What Does the Clinical Term “Blindness” Really Mean?

It is a common misconception that blindness refers to the complete inability to see. The world health organisation (WHO) defines blindness as severe sight loss, preventing someone from discerning how many fingers are held up at a distance of 3m, even with the use of glasses or lenses. Therefore, someone who is registered as blind may still have some degree of residual vision and most can detect changes in contrast.

Promoting Sight for the Visually Impaired?

Our team of scientists at The University of Oxford`s Department of Clinical Neurosciences, are developing innovative visual prosthetics, which are electronic aids to support sight for visually impaired people.

We are currently performing a trial of novel techniques that use the individual's ability to sense changes in contrast. We acquire video feeds from head-mounted cameras, and process the image data to detect nearby objects of interest such as people, sign posts, or obstacles to navigate. The detected objects are simplified and displayed back to the user via banks of LEDs attached to a head mounted display. Using a small number of LEDs we can indicate the position and class of the object in the immediate vicinity of the person wearing the device.

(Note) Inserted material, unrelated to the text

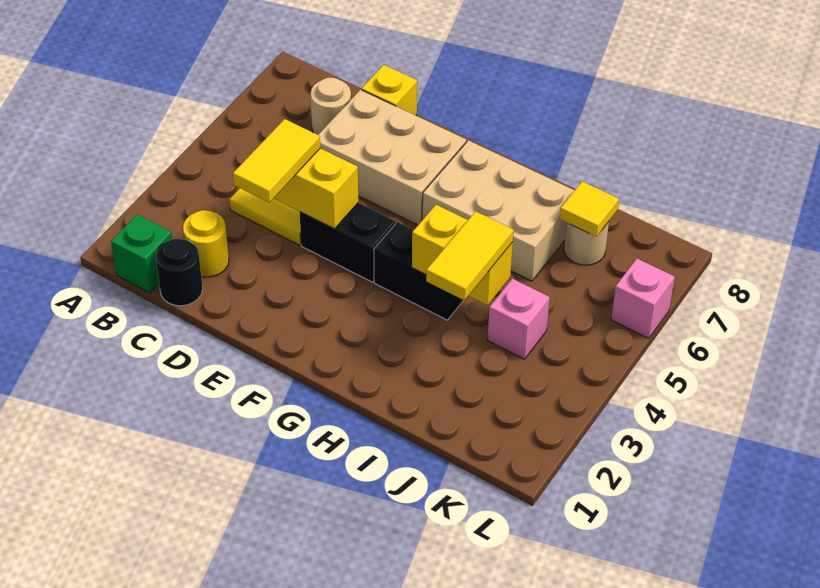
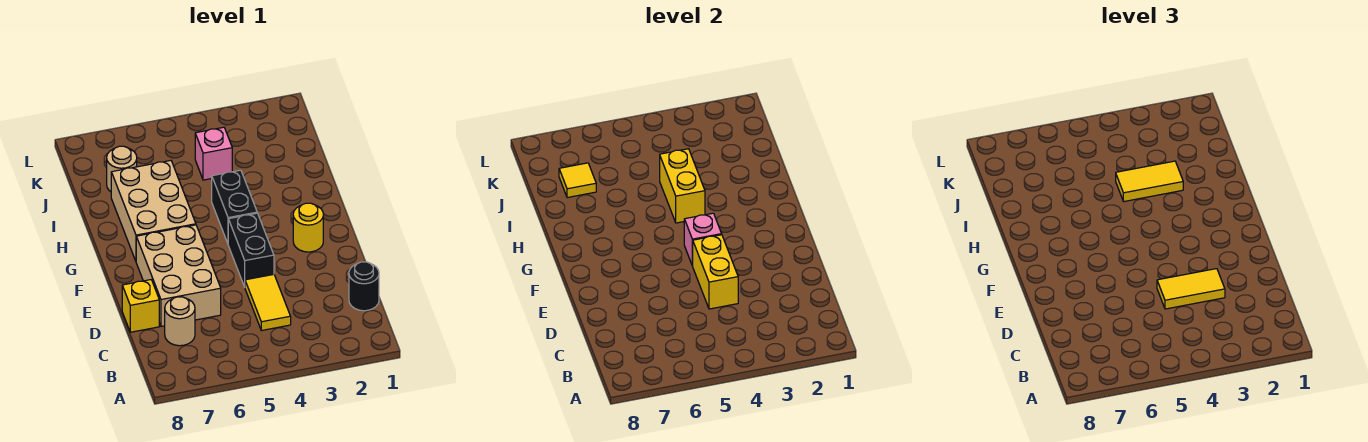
green brick B1 level 1 -> none
yellow round brick C2 level 1 -> yellow round brick F2 level 1
pink brick L6 level 1 -> pink brick F4 level 2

Ultimately, we hope to build this technology into a pair of electronic glasses, which we affectionately named Smart Specs. These glasses will give visually impaired individuals more independence by helping them identify nearby objects and navigate their surroundings. When put into series production, Smart Specs will cost about the same as modern smartphones, a much less expensive option than fully training a guide dog.

Creating Prosthetic Simulations to Trial our Techniques

We began by simulating the experience of a retinal prosthetic to explore ways to improve the degree of useful information in the low-resolution implanted displays. We developed the simulation software using LabVIEW and the NI Vision Development Module. The module gave us ready-to-run vision analysis functions and drivers for acquiring, displaying, and logging images from a multitude of camera types, so we could quickly acquire raw image data with little development effort. We published the method and results (van Rheede, Kennard and Hicks. Journal of Vision 2010).

This first study suggested ways to use computer vision to simplify the important elements of a video stream and produce a bright, low-resolution display that may be useful to people with only the smallest amount of light perception. We then began the present study based entirely in LabVIEW, NI-IMAQ, and Vision.

We used the following stages of development to create our system:

  1. Simulate registered blindness.
  2. Develop real-time image enhancement such as edge detection and contrast enhancement.
  3. Develop real-time object detection and explore ways to present a simplified and bright video output suitable for a person with a serious visual impairment.
  4. Develop a fast face-detection algorithm to connect to the simplified video output.
  5. Develop real-time, orientation-independent text reading algorithms.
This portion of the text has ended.